Summary
A Progressive Web App adds installability (Web App Manifest + icons) and offline capability (service worker caching) on top of a normal web site. The service worker intercepts fetch events and serves cached responses when the network is unavailable. Workbox or Serwist handle the boilerplate; IndexedDB stores structured data offline.
Jump to the interview angleProgressive Web App (PWA)
A web app that meets Chrome's installability criteria — a valid Web App Manifest with a 192 × 192 icon, an HTTPS origin, and a registered service worker — so the browser offers an 'Add to Home Screen' prompt. The service worker (SW) is a background JS thread that intercepts all outgoing fetches, enabling offline responses, push notifications, and background sync. A manifest alone doesn't make a site offline-capable; the SW's fetch handler does.
Service worker lifecycle
- 1
Register
The page calls
navigator.serviceWorker.register('/sw.js'). The browser downloads the SW file and begins the install phase. An existing active SW continues serving the page until the new one takes control. - 2
Install
The SW's
installevent fires. Pre-cache shell assets here withcache.addAll(urls). Callevent.waitUntil()to delay activation until caching succeeds. Failure rolls back to the previous SW. - 3
Activate
Fires after install succeeds and no old SW is controlling pages. Delete stale caches here. Call
self.clients.claim()to immediately take control of open tabs without waiting for a reload. - 4
Fetch
Every network request from controlled pages hits the SW's
fetchevent. Respond withevent.respondWith(strategy(request))— return a cached response, a network response, or a fallback. - 5
Update
The browser checks the SW file on every navigation. A byte-changed file triggers a new install. The new SW waits in
waitingstate unlessself.skipWaiting()is called, which forces immediate activation.
SW caching strategies
| Strategy | Response source | Network hit? | Best for | |
|---|---|---|---|---|
| Cache first | Cache; falls back to network and updates cache | Only on cache miss | Versioned static assets, fonts, icons | |
| Network first | Network; falls back to cache on failure | Always attempted | API responses that must be fresh when online | |
| Stale-while-revalidate | Cache immediately; fetches network in background to refresh cache | Yes, in background | Non-critical assets where speed matters more than freshness | |
| Network only | Network only; no cache read or write | Always | Analytics pings, POST mutations | |
| Cache only | Cache only; fails if not cached | Never | Pre-cached shell assets with no fallback needed |
Serwist fetch handler with stale-while-revalidate
Serwist (the Workbox fork maintained by @serwist/sw) ships typed strategy classes. Register routes in the SW entry point — Vite and Next.js plugins auto-inject the precache manifest.

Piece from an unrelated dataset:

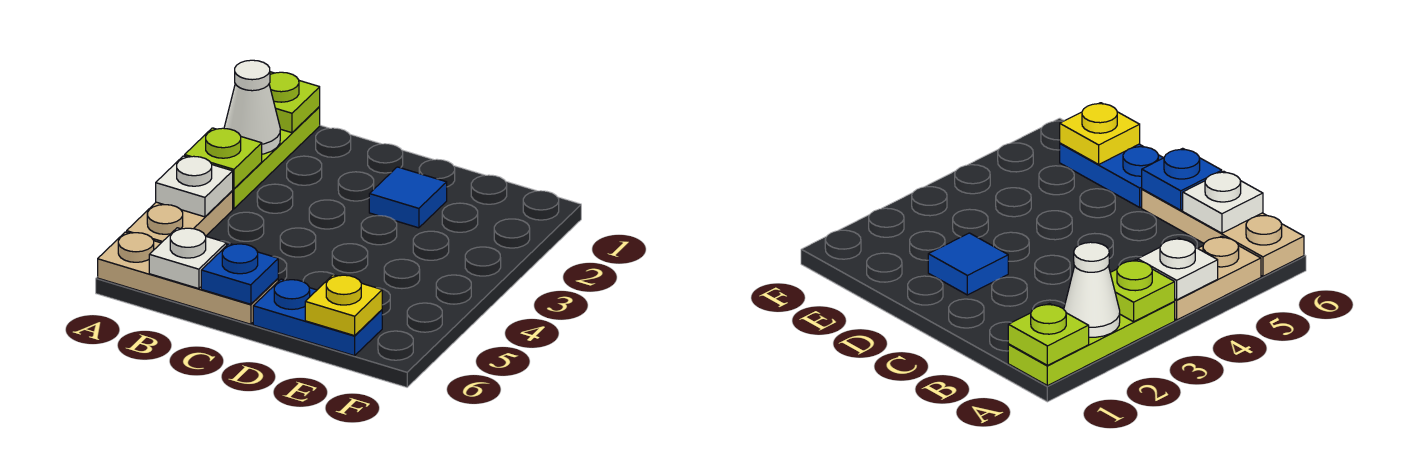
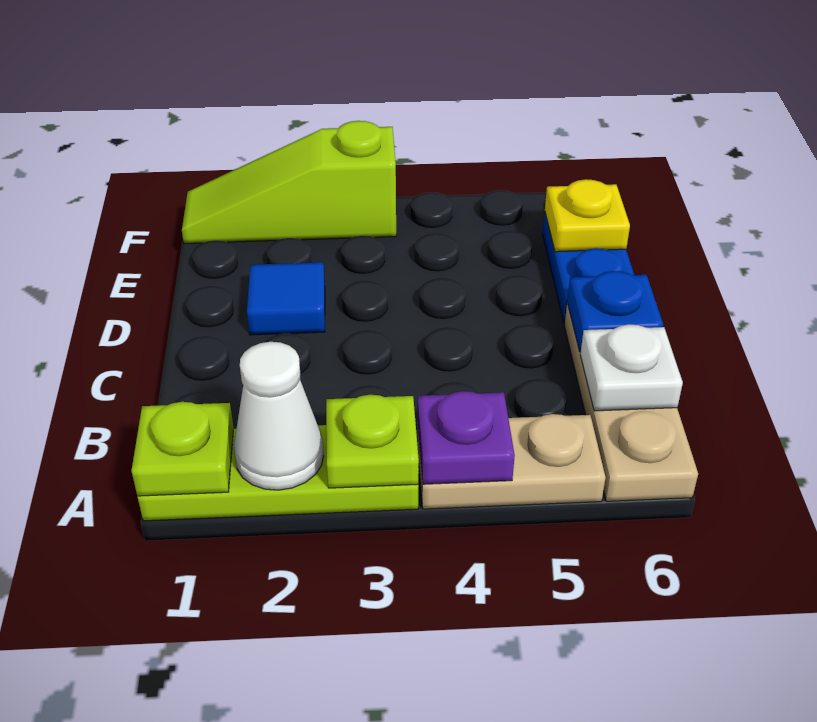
white plate A4 level 2 -> purple plate A4 level 2
none -> lime slope F1:F3 level 1 top 3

// sw.ts — compiled by Serwist's Vite/Next plugin
import { Serwist } from "serwist";
import { StaleWhileRevalidate, CacheFirst } from "serwist";
import { ExpirationPlugin } from "serwist";
const serwist = new Serwist({
precacheEntries: self.__SW_MANIFEST, // injected at build time
skipWaiting: true,
clientsClaim: true,
navigationPreload: true,
});
// Versioned JS/CSS bundles: cache-first, auto-expire after 30 days
serwist.registerRoute(
({ request }) => request.destination === "script" || request.destination === "style",
new CacheFirst({
cacheName: "static-assets",
plugins: [new ExpirationPlugin({ maxAgeSeconds: 60 * 60 * 24 * 30 })],
}),
);
// HTML navigation: stale-while-revalidate so shell loads fast
serwist.registerRoute(
({ request }) => request.mode === "navigate",
new StaleWhileRevalidate({ cacheName: "pages" }),
);
serwist.addEventListeners();ExpirationPlugin auto-purges old entries so the cache doesn't grow unbounded. navigationPreload sends the network request in parallel with SW boot, cutting response time on fast connections.
skipWaiting races with open tabs
Calling skipWaiting forces the new SW to activate immediately, but tabs still open on the old version now run new SW code against old page assets — a version mismatch. The safe pattern: prompt the user ('Update available — reload?') and call skipWaiting only after they confirm, then reload all clients with clients.matchAll() + client.navigate(client.url).
Interview angle
Interviewers probe caching strategy selection and the update hazard from skipWaiting. Know when each strategy fits and what clientsClaim does. Soundbite: "Cache-first maximises speed but serves stale content; stale-while-revalidate gives speed without stale risk for assets that tolerate a one-request lag."
Key terms
- Service worker
- Background JS thread that intercepts fetches and enables offline responses and push notifications.
- Web App Manifest
- JSON file declaring app name, icons, display mode, and start URL, required for installability.
- Cache Storage API
- Browser API for storing Request/Response pairs; the SW reads and writes this for caching strategies.
- skipWaiting
- SW call that forces the waiting SW to activate immediately, bypassing the waiting state.
- IndexedDB
- Browser key-value object store for structured offline data; survives SW restarts unlike in-memory state.